Which brings us to attaining The Next Level.

Suppose you made a commitment, once, sold your calculator in a garage sale, and forgot about the whole anxiety provoking business? Suppose you didn’t rebalance. Not once. Suppose you put your passive chips down and ‘let’em ride’? Suppose you became The Comatose Couch Potato?

How would you have done?

To find the answer, I used Morningstar’s Portfolio Developer software and assumed 50/50 investments in the Vanguard Index 500 fund and Vanguard F/I GNMA fund. While the second fund isn’t a true index fund, it broadly reflects index performance and has the benefit of a long history. If we used the Vanguard Intermediate Government fund (which I would prefer) we’d be limited by its history of seven years.

Starting with a $10,000 investment in each fund, I simply let them grow without adjustments or rebalancing. As you would expect, longer the investment period, the larger equities loom in the comatose portfolio: starting at 50/50, the portfolio became 54.4 percent equities after a year, growing to 71.6 percent after 15 years. Since new commitments to mutual funds by the investing public have been running better than 75 percent equity, 25 percent fixed income, it could be said that we were just “going with the flow.”

Did we get in trouble?

No. Indeed, it seems to be a pretty smart strategy: be cosmically indecisive once, say “split the difference” and put half the money in equities, half in bonds, and run away as fast as possible. The comparative figures show that being comatose would have better than the average domestic balanced fund in 4 of 6 periods and better than the average of all equity funds in 3 of 6 periods. In my view this says a whole lot for sloth. (See figures in table below)

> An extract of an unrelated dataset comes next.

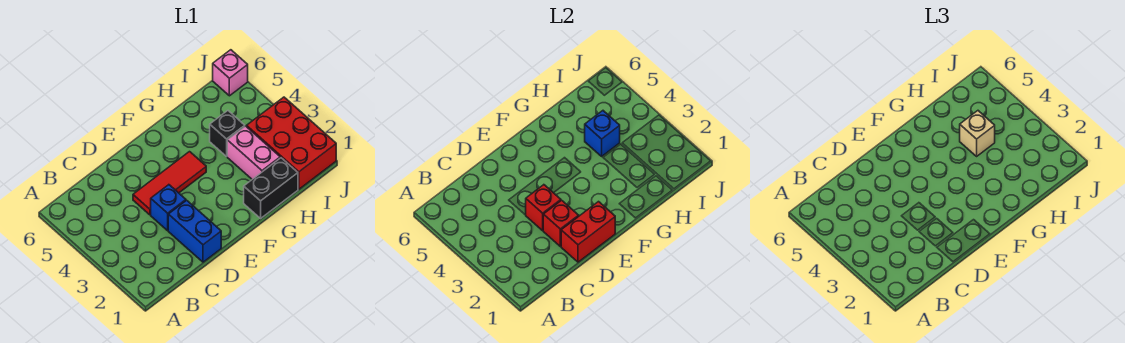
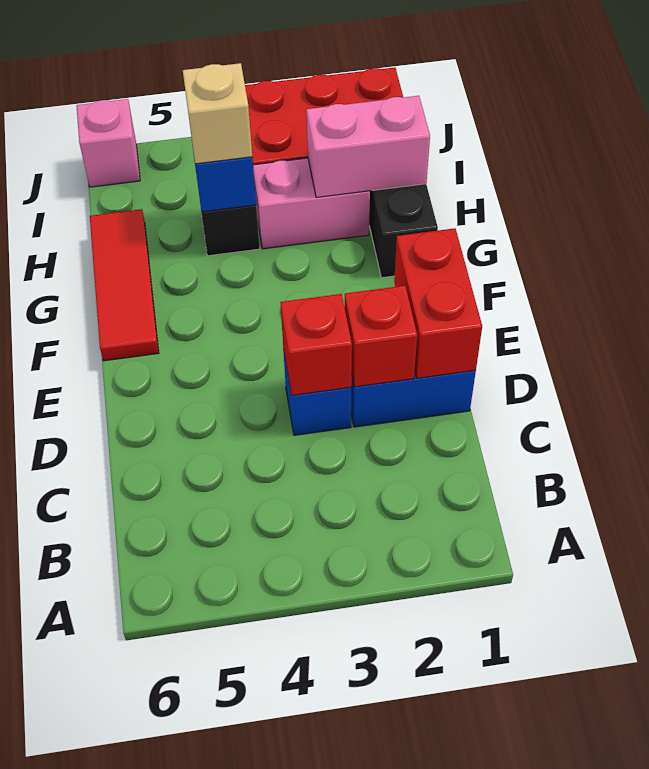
red tile D4:F4 level 1 -> red tile F6:H6 level 1
none -> pink brick H1:H2 level 2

The Comatose Couch Potato vs. Balanced and Equity Funds

Period Portfolio Value Percent Equities at End Return Avg. Domestic Balanced return Avg. all Equity Funds return
Year to date $22,099 53.2% 9.68% 8.58% 9.39%
1 year 23,895 54.4 17.54 17.08 14.97
3 years 34,633 63.6 18.23 17.27 18.11
5 years 42,098 66.7 14.34 13.41 15.49
10 years 77,648 69.5 12.52 12.71 14.00
15 years 146,198 71.6 11.77 12.92 12.94

Source: Morningstar Portfolio Developer, June 30, 1998 data (return figures over 1 year are annualized rates of return, all figures based on initial investments of $10,000 in each fund.)

Now lets see how sloth and indecision performed compared to asset allocation mutual funds— the funds where managers have the freedom to move money to wherever they think they’ll get the highest returns at the least risk. As you can see from the table below, our Next Level Couch Potato is in the top half of the asset allocators, the guys that earn the Big Bucks for knowing the future of places like India, Turkey, and Eastern Europe. Basically, it appears that the Comatose Couch Potato beats active management somewhere between 6 times out of 10 and 2 times out of 3.

The Benefits of Indecision

Period Next Level Couch Potato (Percentile) 20th Percentile Asset Allocation 50th Percentile Asset Allocation
15 years 11.77% (20th) 11.46% 11.04%
10 12.52 (40th) 13.61 12.28
5 14.34 (35th) 15.59 13.79
3 18.23 (38th) 19.71 16.70
1 17.54 (44th) 21.40 16.90
Year to date 9.68 (41st) 12.00 9.08

Source: Morningstar Portfolio Developer, data for period ending June 30, 1998. A 20th percentile performance has done better than 80 percent of all funds; a 50th percentile performance has done better than 50 percent of all funds.

Message?

The most important thing isn’t what we know or learn, it is that we commit. Even if we are indecisive about where the money goes and “split the difference”, spreading our money among alternatives, odds are we will do better than not making a commitment or making a commitment and trying to predict the future.

Be there now.


This information is distributed for education purposes, and it is not to be construed as an offer, solicitation, recommendation, or endorsement of any particular security, product, or service.